According to Google this call stack is perfectly fine and means that the application is waiting for something to happen, i.e., a classical deadlock.

OK, so maybe I linked against the wrong libraries… My WiFi module worked so I compared them with otool

basti@tronn ~/usr/lib >> otool -L libgnuradio-ieee802_11.dylib
libgnuradio-ieee802_11.dylib:
        /Users/basti/usr/lib/libgnuradio-ieee802_11.dylib (compatibility version 0.0.0, current version 0.0.0)
        /Users/basti/usr/homebrew/opt/boost/lib/libboost_filesystem-mt.dylib (compatibility version 0.0.0, current version 0.0.0)
        /Users/basti/usr/homebrew/opt/boost/lib/libboost_system-mt.dylib (compatibility version 0.0.0, current version 0.0.0)
        /Users/basti/usr/lib/libgnuradio-runtime.3.8git.dylib (compatibility version 3.8.0, current version 0.0.0)
        /Users/basti/usr/lib/libgnuradio-pmt.3.8git.dylib (compatibility version 3.8.0, current version 0.0.0)
        /Users/basti/usr/lib/libgnuradio-digital.3.8git.dylib (compatibility version 3.8.0, current version 0.0.0)
        /Users/basti/usr/lib/libgnuradio-fft.3.8git.dylib (compatibility version 3.8.0, current version 0.0.0)
        /Users/basti/usr/lib/libgnuradio-filter.3.8git.dylib (compatibility version 3.8.0, current version 0.0.0)
        /Users/basti/usr/homebrew/lib/libitpp.8.dylib (compatibility version 8.0.0, current version 8.2.1)
        /usr/lib/libc++.1.dylib (compatibility version 1.0.0, current version 120.1.0)
        /usr/lib/libSystem.B.dylib (compatibility version 1.0.0, current version 1226.10.1)
basti@tronn ~/usr/lib >> otool -L libgnuradio-ieee802_15_4.dylib
libgnuradio-ieee802_15_4.dylib:
        /Users/basti/usr/lib/libgnuradio-ieee802_15_4.dylib (compatibility version 0.0.0, current version 0.0.0)
        /Users/basti/usr/homebrew/opt/boost/lib/libboost_filesystem-mt.dylib (compatibility version 0.0.0, current version 0.0.0)
        /Users/basti/usr/homebrew/opt/boost/lib/libboost_system-mt.dylib (compatibility version 0.0.0, current version 0.0.0)
        /Users/basti/usr/homebrew/opt/boost/lib/libboost_thread-mt.dylib (compatibility version 0.0.0, current version 0.0.0)
        /Users/basti/usr/lib/libgnuradio-runtime.3.8git.dylib (compatibility version 3.8.0, current version 0.0.0)
        /Users/basti/usr/lib/libgnuradio-pmt.3.8git.dylib (compatibility version 3.8.0, current version 0.0.0)
        /Users/basti/usr/lib/libgnuradio-blocks.3.8git.dylib (compatibility version 3.8.0, current version 0.0.0)
        /Users/basti/usr/lib/libvolk.1.1git.dylib (compatibility version 1.1.0, current version 0.0.0)
        /usr/lib/libc++.1.dylib (compatibility version 1.0.0, current version 120.1.0)
        /usr/lib/libSystem.B.dylib (compatibility version 1.0.0, current version 1226.10.1)

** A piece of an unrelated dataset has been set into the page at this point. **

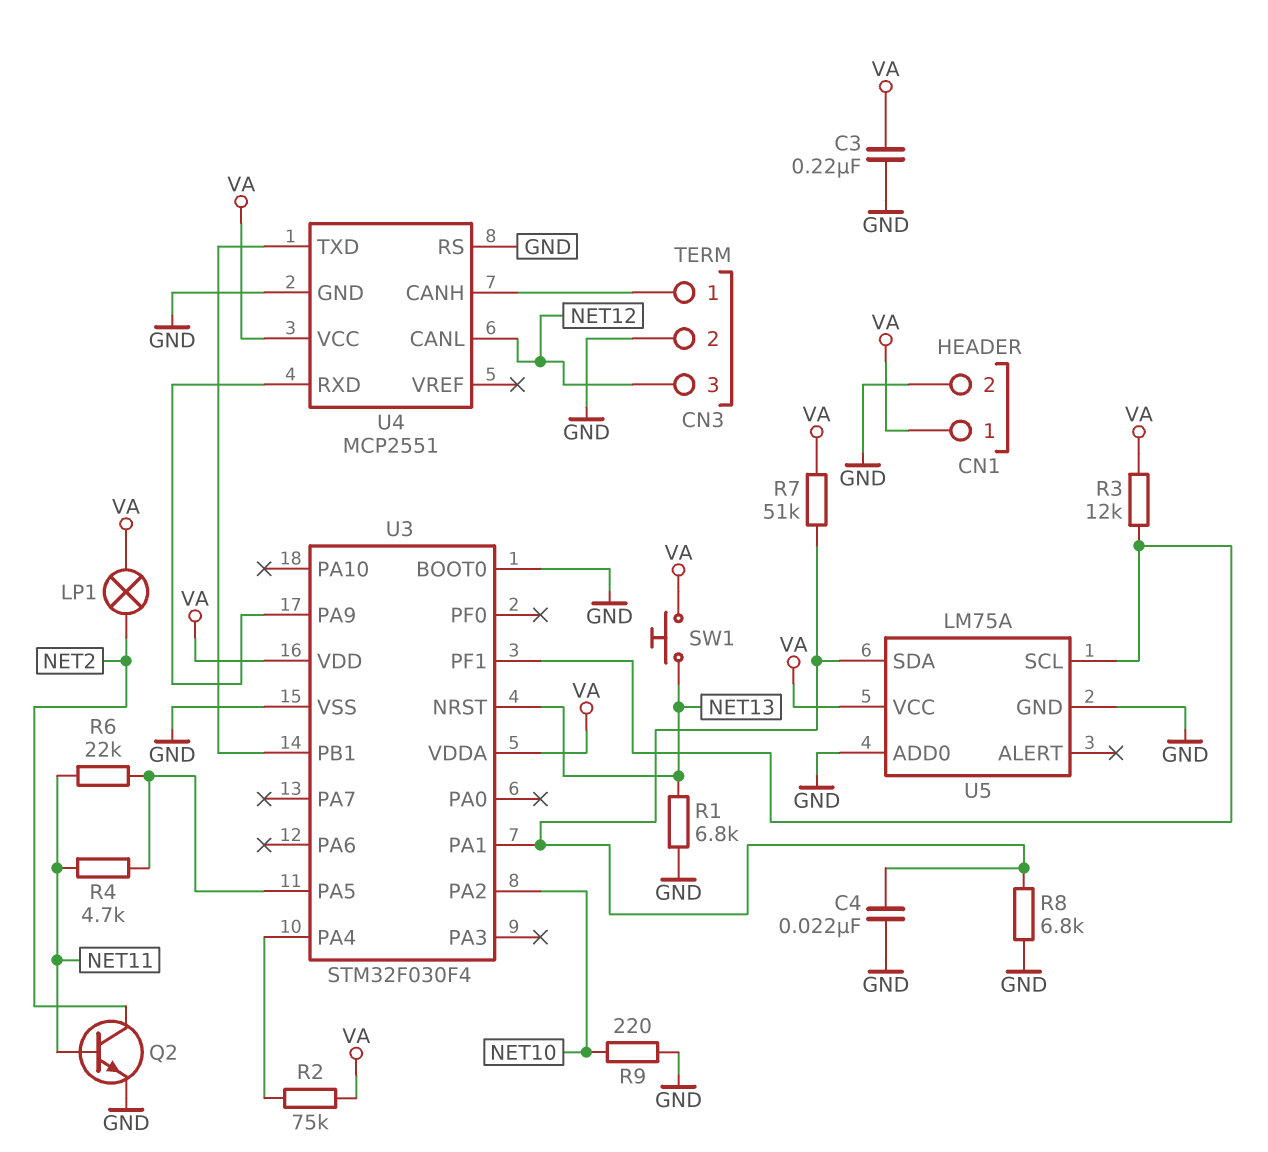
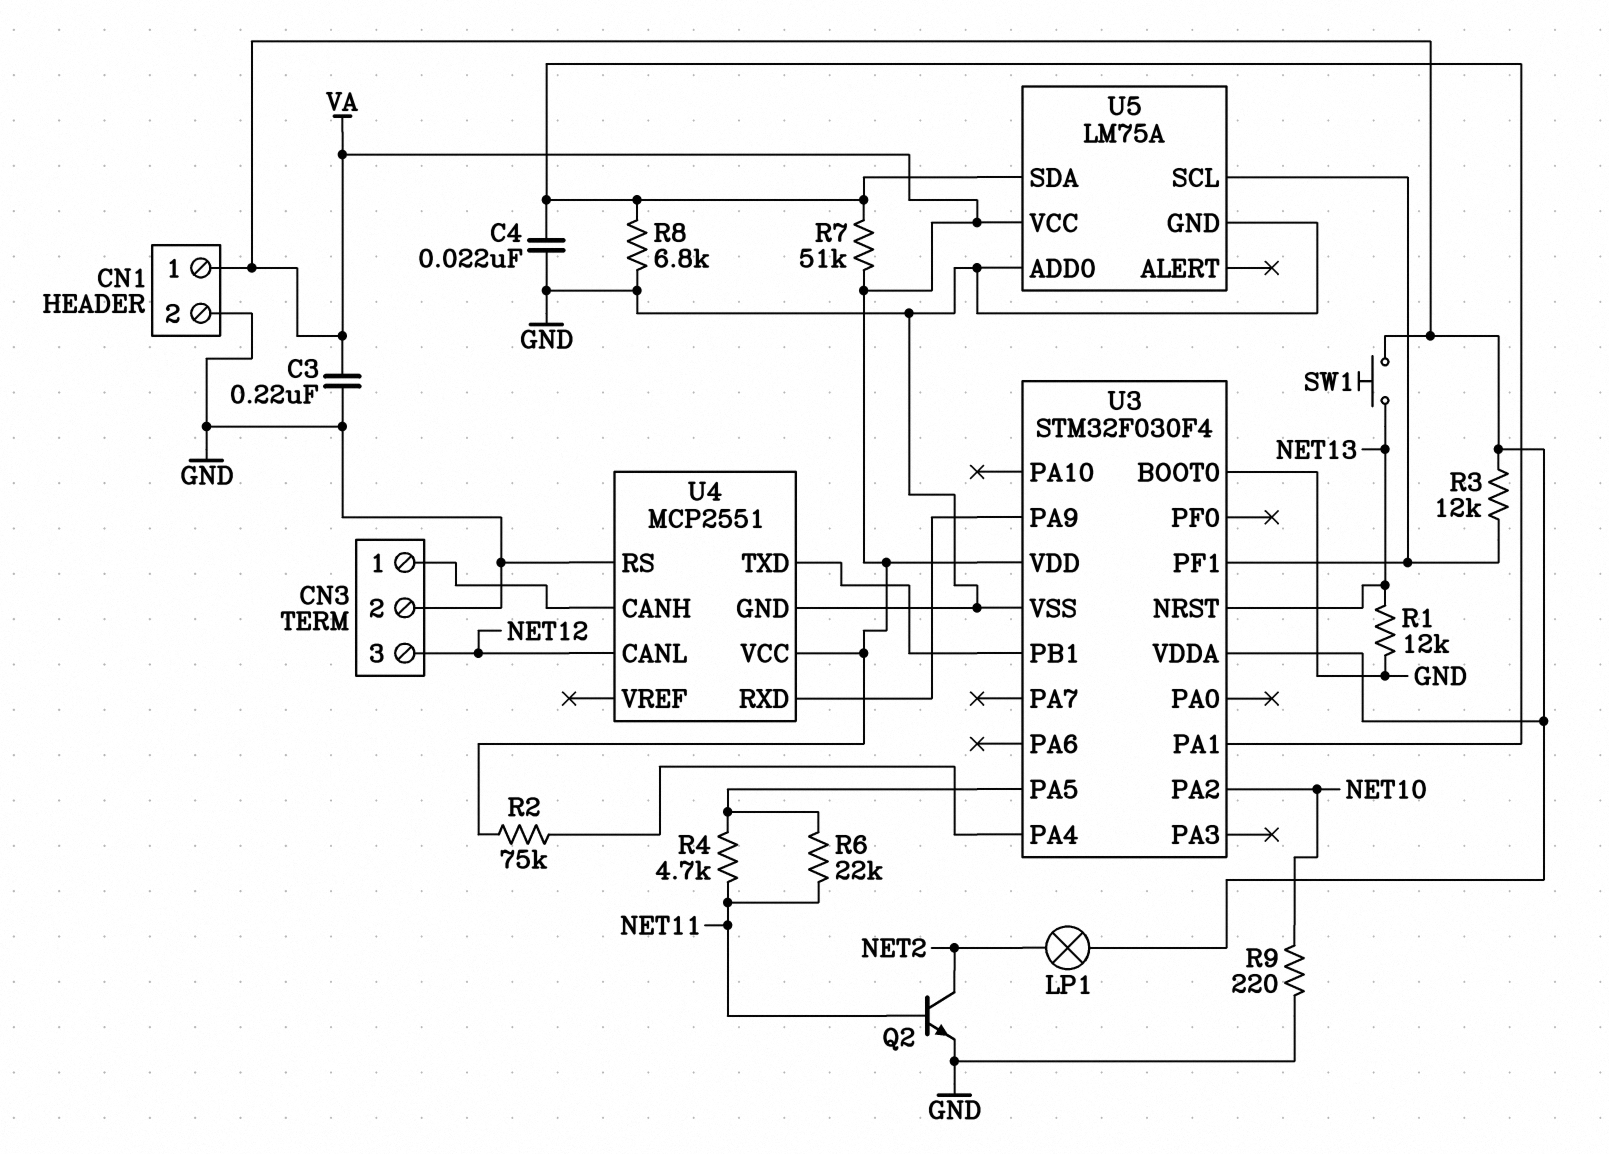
R1: 6.8k (GND, NET13) -> 12k (GND, NET13)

Looks good so far. However, since ZigBee depends on boost threads and volk I suspected these libraries and removed the blocks that depended on them. I recompiled and checked, but no luck.

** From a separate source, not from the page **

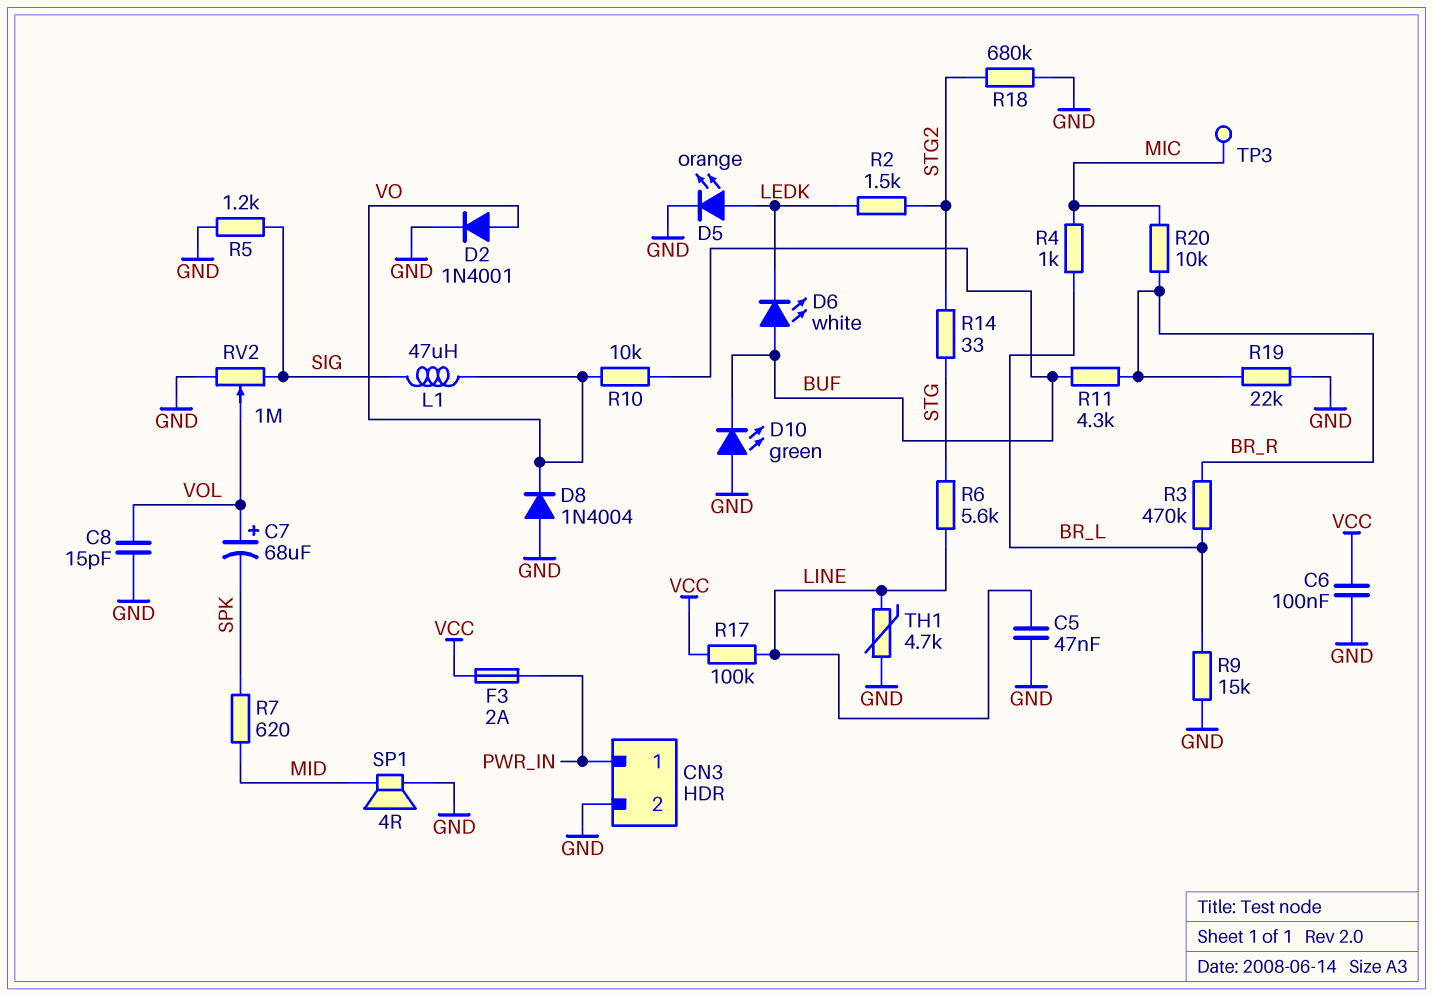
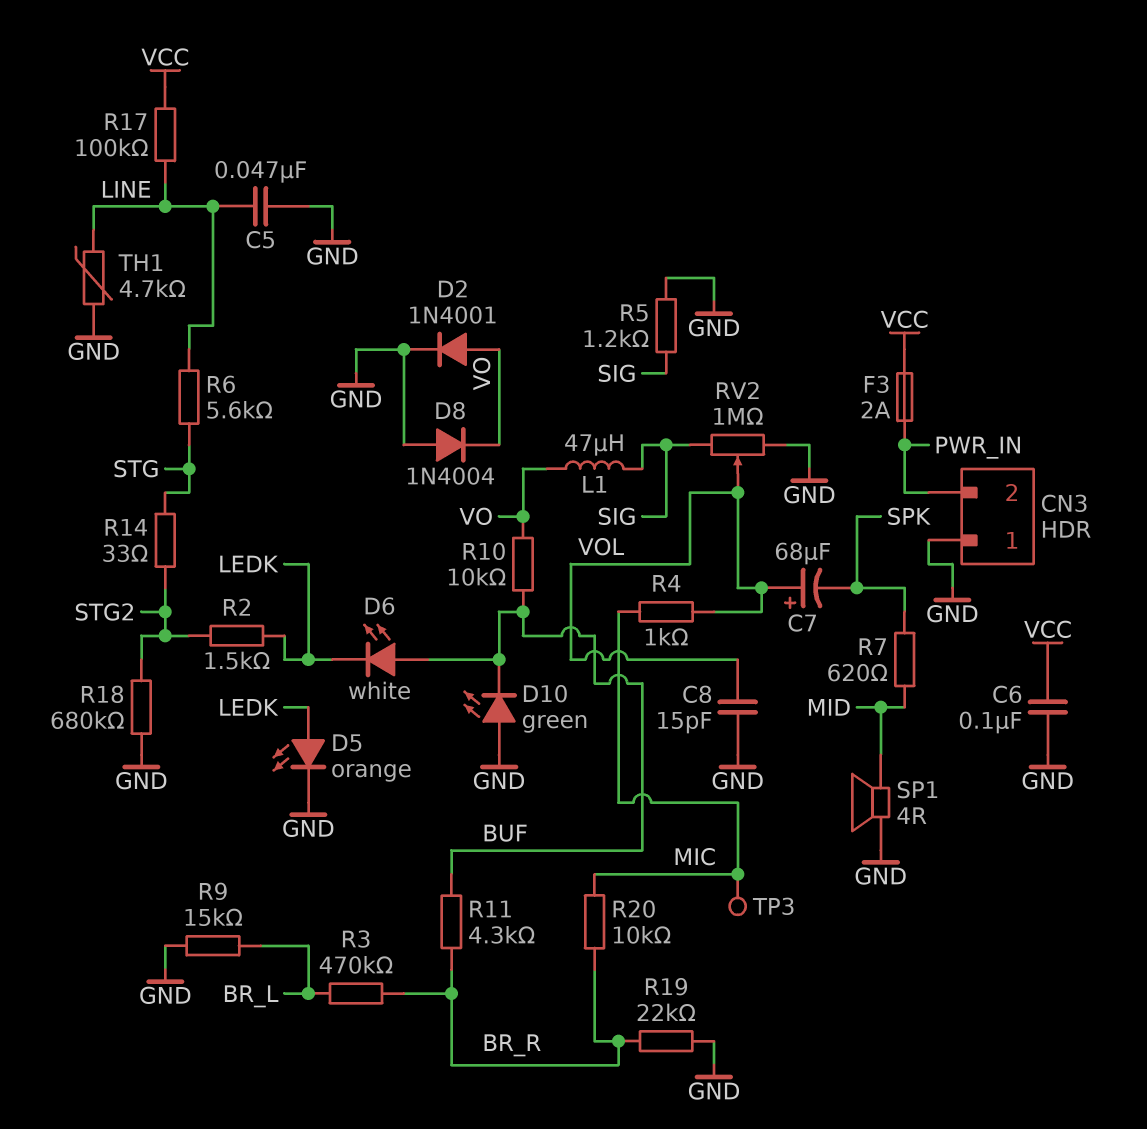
CN3 pin 1: PWR_IN -> GND
CN3 pin 2: GND -> PWR_IN
R4: 1k (BR_L, MIC) -> 1k (MIC, VOL)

Next, I copied the cmake modules from the working WiFi module and diffed CMakeCache.txt files to assert that both modules use the same compiler with the very same configuration. No luck.

Next escalation step: I diffed the whole module directories. meld is a great tool here.

There were some differences and I adapted the ZigBee module accordingly, but—again—no luck.

[beer, sleep, smashing my head against the wall…]

Final escalation step: I deleted all blocks except for one, removed all dependencies from the cmake files, deleted all apps, examples, utils, and python files. Then, after resetting it to a module skeleton it finally worked.

Step by step, I started to put the parts back. It deadlocked again when I added the python files that implement the hierarchical blocks for the CSS phy. Wooot!?!?!

Looking at those files, I found that they start with

import css_constants
import css_phy
import numpy as np
import matplotlib.pyplot as plt

Wait. Matplotlib? WTF?!?!

Of course it was not used, but, seemingly, a left-over from when the block was implemented. I deleted the useless import and—tatatadaaa—it worked again.

The fix is already online.

OK, so what happened? It looks like with OS X, my default matplotlib backend is based on WX. So when the ZigBee module was used, it loaded matplotlib (for no reason), blocked WX, and, thus, the GUI of the flow graph, resulting in a deadlock.

36 hours later; another lesson learned :-/

Ah, btw, I also fixed the unit test.